You will find no #slatepitch here about the New York Times' quick and dirty sacking of Jill Abramson. It's like Rebecca Traister says, the paper got rid of Abramson with none of the respect (fake or not) that has gone to previous exiles; more respect went out to Howell Raines, who resigned after presiding over the Jayson Blair scandal. Yes, this is the sort of story that gets obsessed over on the Acela Corridor while the layoffs at smaller papers get lumped into the occasional "gee, whither local journalism?" thinkpieces. But the NYT handled it so badly that it became a story. It's probably a matter of hours until a Democrat working on pay disparity cites the reports that Abramson was being paid less than predecessors.
All I have to add concerns this nugget from Gabriel Sherman's report on the firing. After Mark Thompson was hired from the BBC to work for the Times, and after Abramson sent an investigative reporter to vet him, the two kept clashing.*
Thompson's role as house philosopher grated on Abramson. A particular flashpoint was Thompson’s emphasis on video. Abramson was skeptical. “Jill does not like video,” a person familiar with her thinking told me. “She thought there is nothing more boring than two print people talking in front of a camera about a story you can you read in a minute.”
This is just obviously true. Ironically, the Times' video arm does a lot more than the cursed "two print people talking in front of a camera" clip. Its explainer videos are quite good, and go where print can get turgid. Its original reporting, like the Christine Quinn documentary than ran last year, is compelling and argument-starting. And other sites like Vox and New York have developed fascinating explainer videos or click-tastic edits of TV and movie tropes. Original reporting, done on video, works online for the same reason it works anywhere else.
But most elite newspaper video content is terribly boring, for the reasons Abramson apparently cited. The great forgotten whiff of 2013 must have been PostTV, a channel with an-house studio built for its use, stuffed with live content and original programming that was supposed to be the "ESPN of politics." It consisted of reporters talking to each other about stories in the paper and talking to guests who rarely gave the startup intra-paper network enough time to get really interesting. It wasn't any different than the other, little-noticed video features on smaller political news sites.

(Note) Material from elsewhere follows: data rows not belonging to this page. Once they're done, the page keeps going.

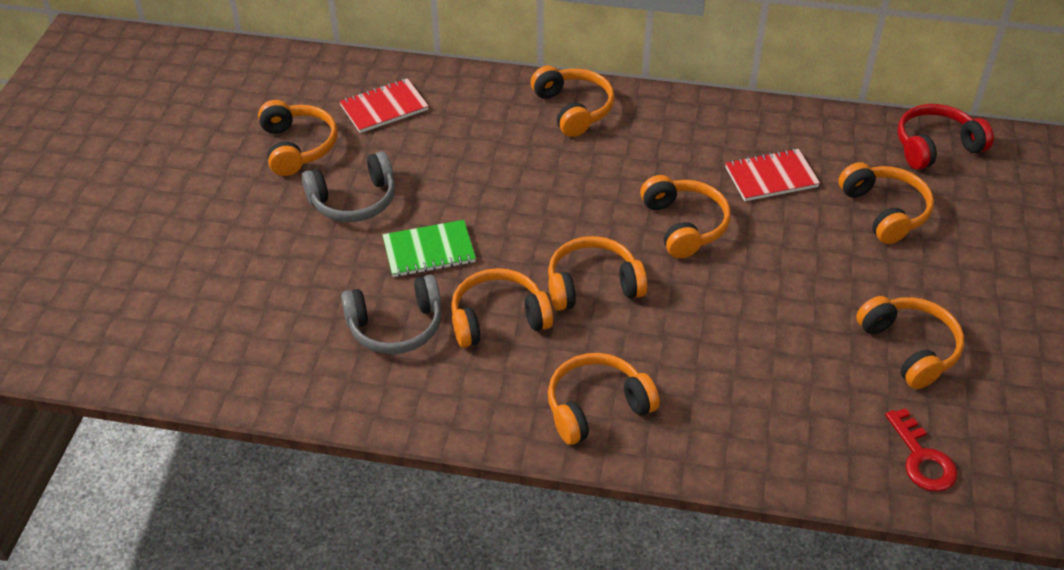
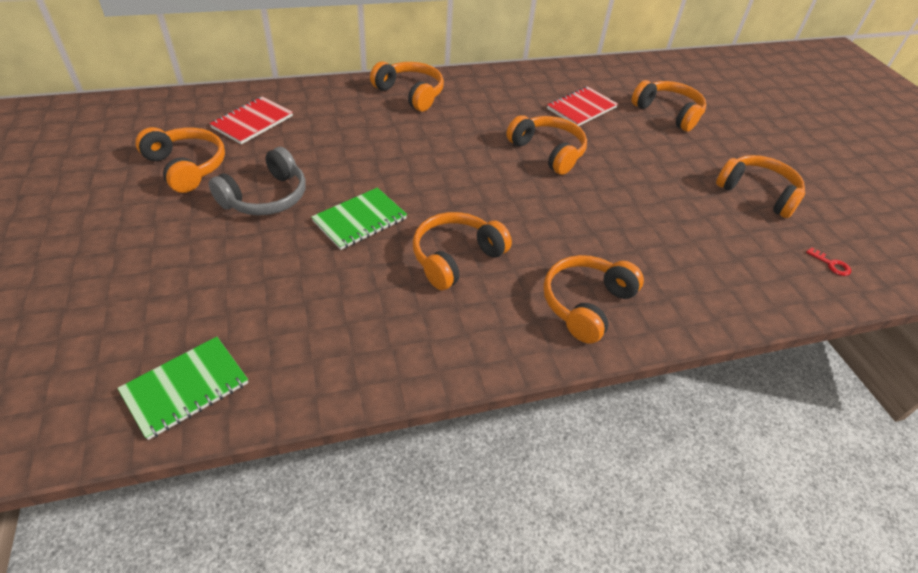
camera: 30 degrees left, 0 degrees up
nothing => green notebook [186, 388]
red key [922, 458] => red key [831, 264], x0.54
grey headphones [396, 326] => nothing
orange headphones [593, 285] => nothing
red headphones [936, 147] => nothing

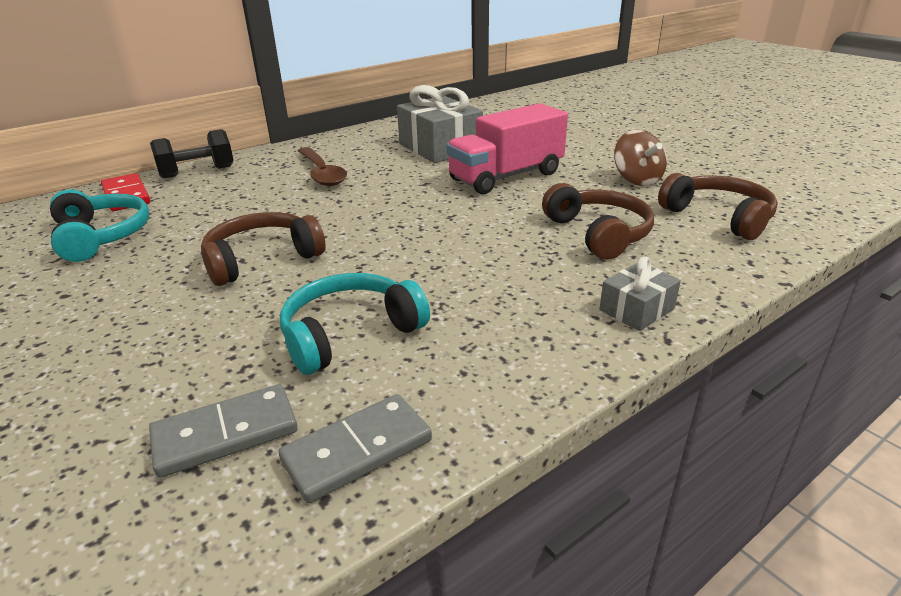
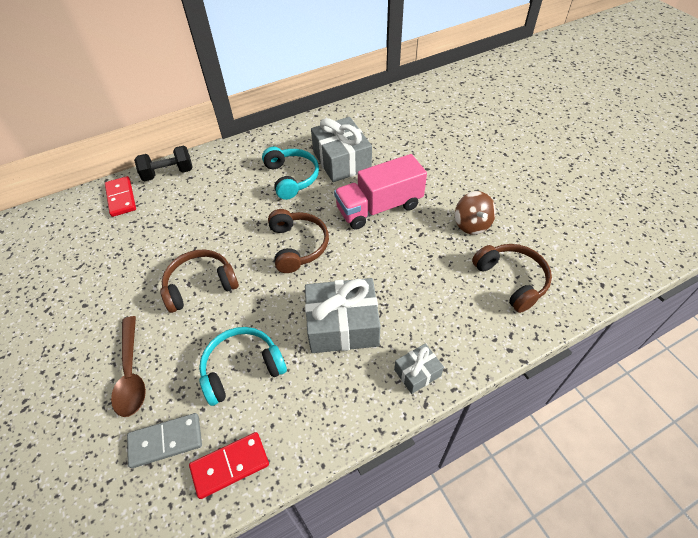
camera: 10 degrees right, 20 degrees up
brown spoon [322, 173] => brown spoon [131, 373], moved
grey domino [357, 450] => red domino [230, 465]
turquoise headphones [102, 236] => turquoise headphones [292, 178], moved
brown headphones [598, 233] => brown headphones [298, 246], moved
nothing => grey gift [342, 325]

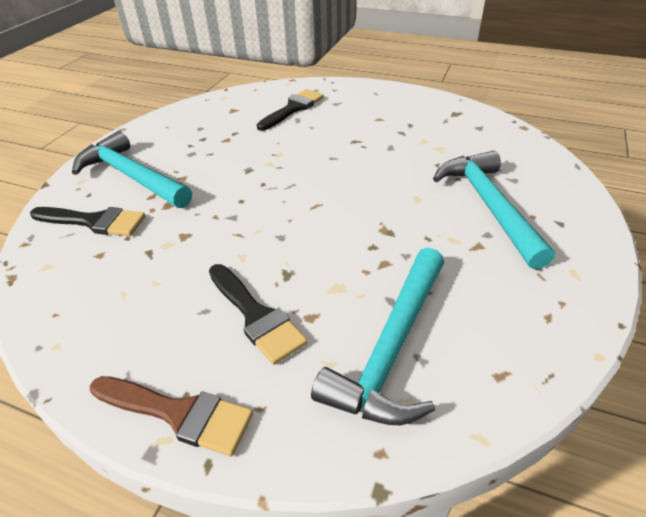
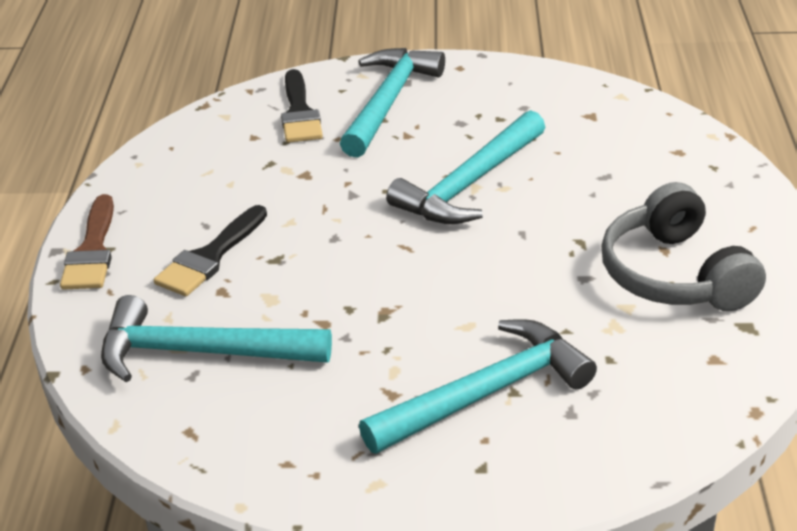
camera: 70 degrees right, 5 degrees down
nothing => turquoise hammer [469, 184]
nothing => grey headphones [674, 275]
black brush [293, 109] => nothing

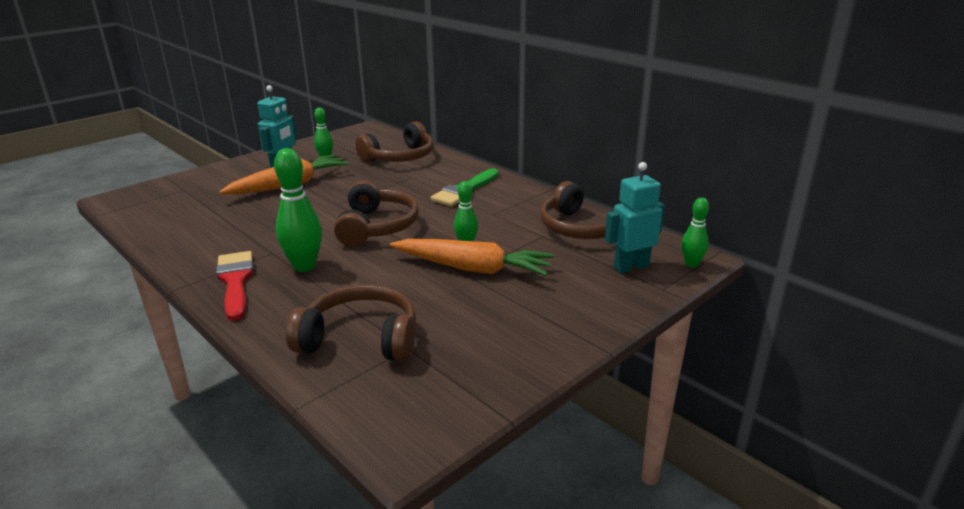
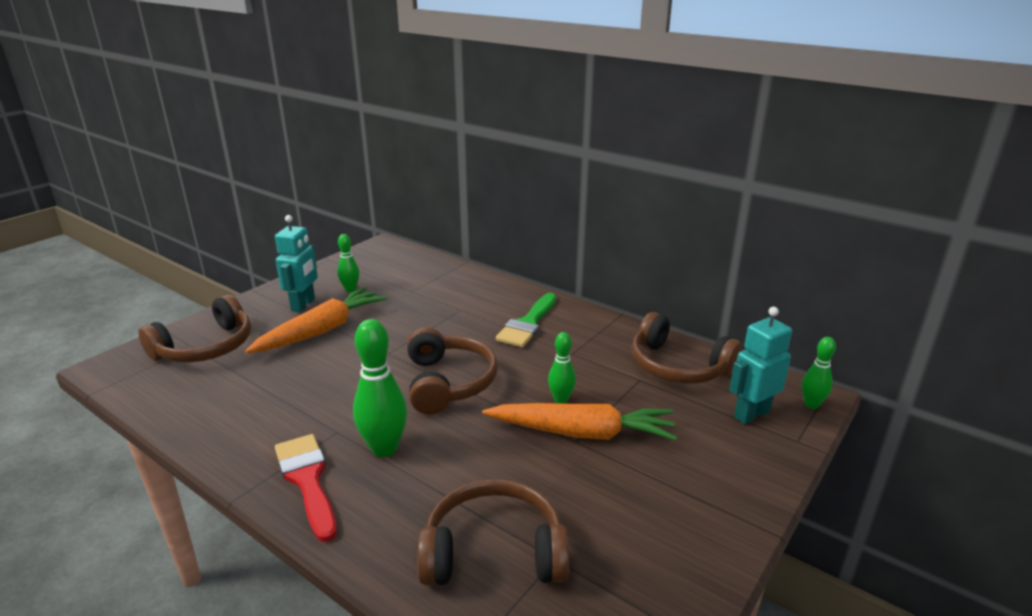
camera: 10 degrees left, 0 degrees up
brown headphones [400, 157] => brown headphones [206, 347], moved

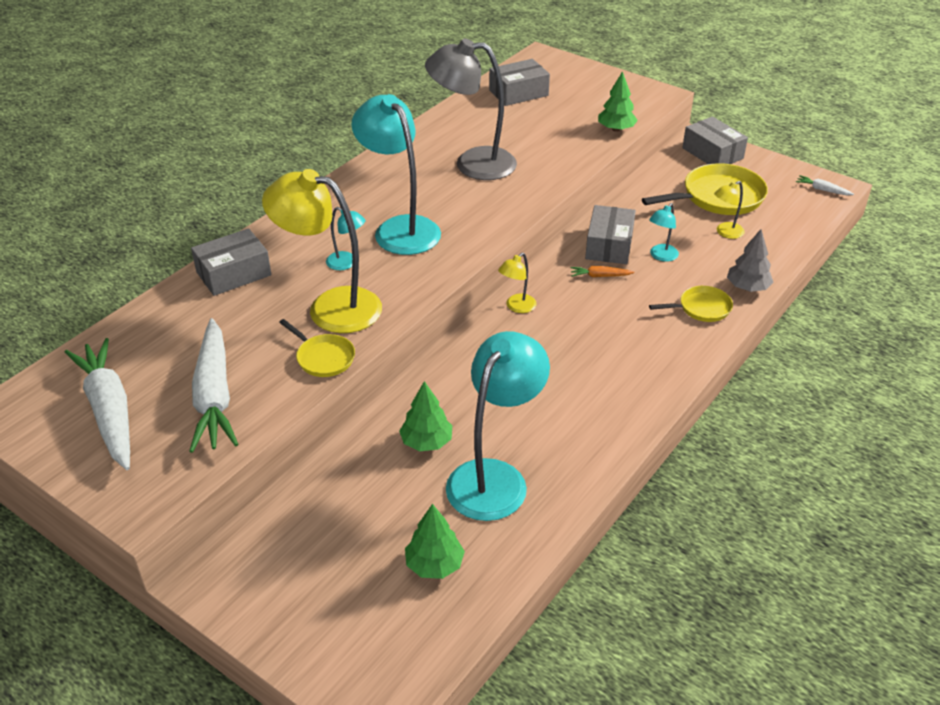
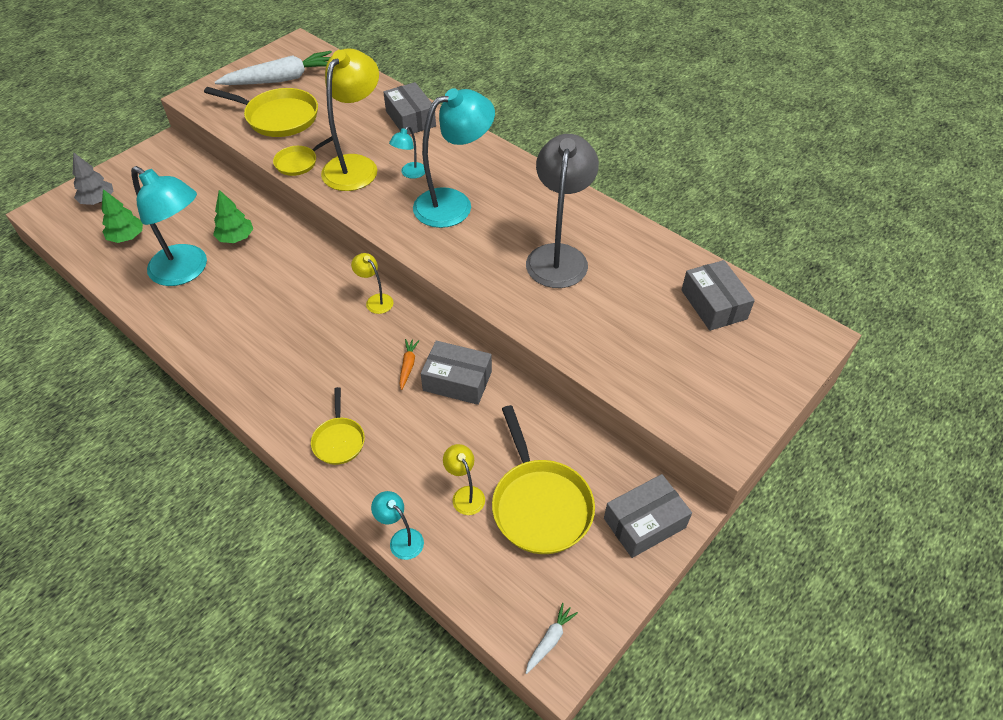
camera: 95 degrees right, 10 degrees up
grey tree [747, 287] => grey tree [98, 200], moved
white carrot [214, 396] => yellow pan [278, 117]
turquoise lamp [661, 256] => turquoise lamp [401, 539], moved
green tree [616, 129] => nothing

Politico (created in 2007 by former Post reporters) had the best reporting on the Post stumble, but Politico also gives the world a bunch of short video series that consist of really good reporters summing up what they're working on. It all seems like a ruse, a way to convince advertisers to invest in "branded content" that appeals to "thought leaders," when any reader's time is better spent using his/her eyeballs to quickly read a story. It might produce some people who work for actual TV channels, as HuffPostLive has, but it's sort of a lark and mostly a waste of time.
*Correction, May 15, 2014: This post originally misstated Mark Thompson's first name.